Texto
. ‘E foi’; que signifique a vida, é o que se vê pela significação de ‘ir’, que é viver (n. 3335, 3690). Que no sentido interno ‘ir’ seja viver, é o que na realidade se mostra muito afastado ou muito abstraído das ideias do pensamento nas quais está o homem, e isso por essa causa, porque o homem está no espaço e no tempo, e desde o espaço e tempo formara as ideias de seu pensamento, assim como a ideia de ir, partir, caminhar, peregrinar, mover-se. Essas ações, porque existem no espaço e também no tempo, e portanto o espaço e o tempo foram ligados às ideias que delas se tem, é por isso que o homem pode penosamente compreender que tais ações significam os estados da vida; mas quando a ideia se desliga ou é retirada deles, então resulta o espiritual que é significado; pois no mundo espiritual, ou no céu, não entra ideia alguma a respeito do espaço e do tempo, mas no lugar dela as que dizem respeito ao estado da vida (n. 1274, 1382, 2625, 2788, 2837, 3356, 3404, 3827, 4814). De fato é evidente aos espíritos e aos anjos que eles também progridem e se movem de lugar em lugar, e, realmente, absolutamente do modo como se mostra aos homens; mas são, entretanto, mudanças do estado da vida que produzem essa aparência. Parece-lhes também, como aos homens, que eles vivem por si próprios, quando, todavia, não vivem por si, mas sim pelo Divino do Senhor, do Qual procede o todo da vida. Essas aparências, quando estão entre os anjos, chamam-se reais, porque aparecem como se o fossem realmente.
[2] Falei algumas vezes com os espíritos a respeito de tais aparências, e os que não estão no bem nem, por conseguinte, no vero não quiseram ouvir [dizer] que seja uma aparência que eles vivam por si [a se], pois querem viver por si; mas, não só se lhes mostrou por viva experiência que eles não vivem por si, e que as progressões de lugar em lugar são mudanças e progressões do estado da vida; como também foi dito que pode ser suficiente para eles não saber outra coisa senão que a vida lhes vem deles mesmos [ex se], e que eles não poderiam ter mais se a tivessem neles a partir deles mesmos; mas que, apesar disso, é preferível saber de que modo a coisa acontece, porque então estariam no vero e — se estão no vero, também estão na luz do céu, pois a luz do céu é o vero mesmo que procede do Divino do Senhor — assim também não reivindicariam para si o bem, eassim o mal também não se lhes aderiria.
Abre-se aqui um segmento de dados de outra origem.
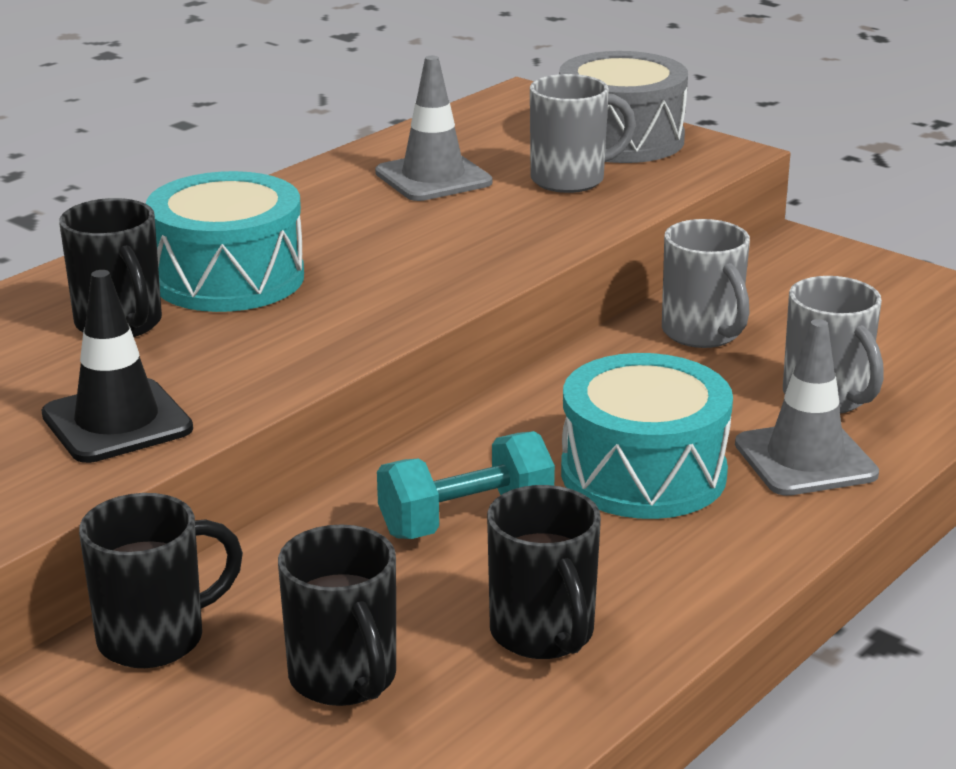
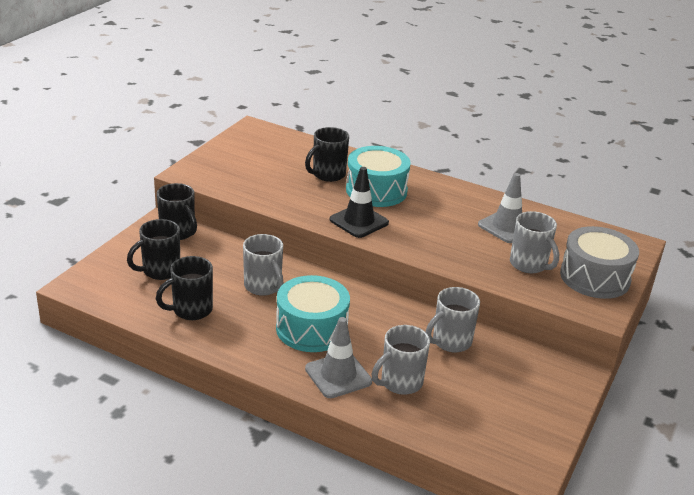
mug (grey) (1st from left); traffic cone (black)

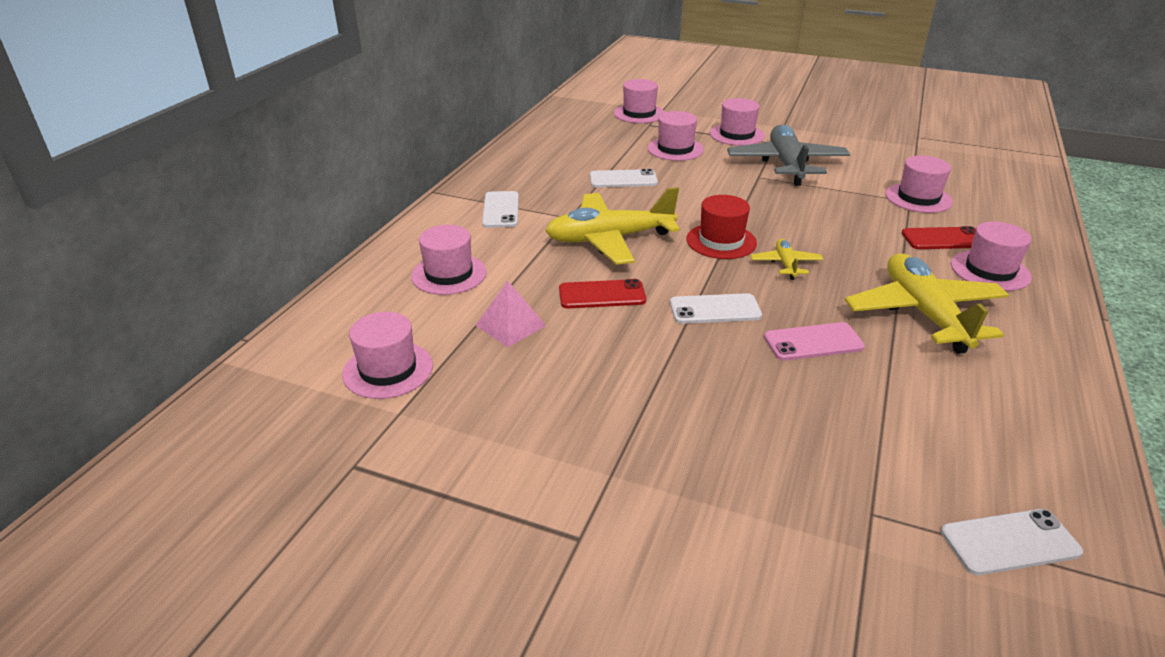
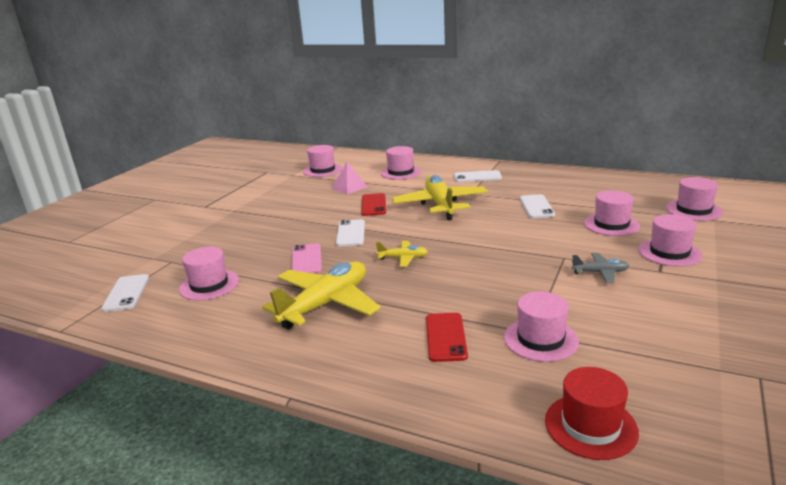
hat (pink) (1st from left); plane (yellow) (1st from left); hat (red); plane (grey)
Os anjos estão nesse vero não somente pelo conhecimento, mas também pela percepção.
[3] Que os tempos e os espaços no mundo espiritual sejam estados da vida, e que o todo da vida seja procedente do Senhor, pode-se ver por esta experiência: Cada espírito e cada anjo vê à direita os bons e à esquerda os maus, e isso para qualquer plaga que se volte; se olha para o oriente, os bons e os maus lhe aparecem assim, semelhantemente se para ocidente, e também se para o sul ou para o norte; o mesmo acontece com cada espírito ou cada anjo; por exemplo, se houvesse dois, e um deles olhasse para o oriente e o outro para o ocidente, ainda assim para um e outro apareceriam os bons à direita e os maus à esquerda; apareceria semelhantemente para aqueles que estão afastados daqueles que são vistos, ainda mesmo que eles virassem as costas a estes. Daí se pode manifestamente concluir que o todo da vida procede do Senhor, ou que o Senhor esteja na vida de cada um, pois o Senhor ali aparece como sol, e pela direita d’Ele estão os bons, ou as ovelhas, e pela Sua esquerda estão os maus, ou os bodes; daí é semelhante com cada um, por causa do que foi dito: porque o Senhor é o todo da vida. Isso não pode se mostrar ao homem senão como um paradoxo, porque o homem, enquanto está no mundo, tem suas ideias a partir das coisas mundanas, consequentemente, a partir do espaço e do tempo, mas no mundo espiritual, como dito acima, não há ideias provenientes do espaço e tempo, mas sim do estado das afeições e, daí, dos pensamentos; disso também vem que os espaços e tempos, na Palavra, signifiquem estados.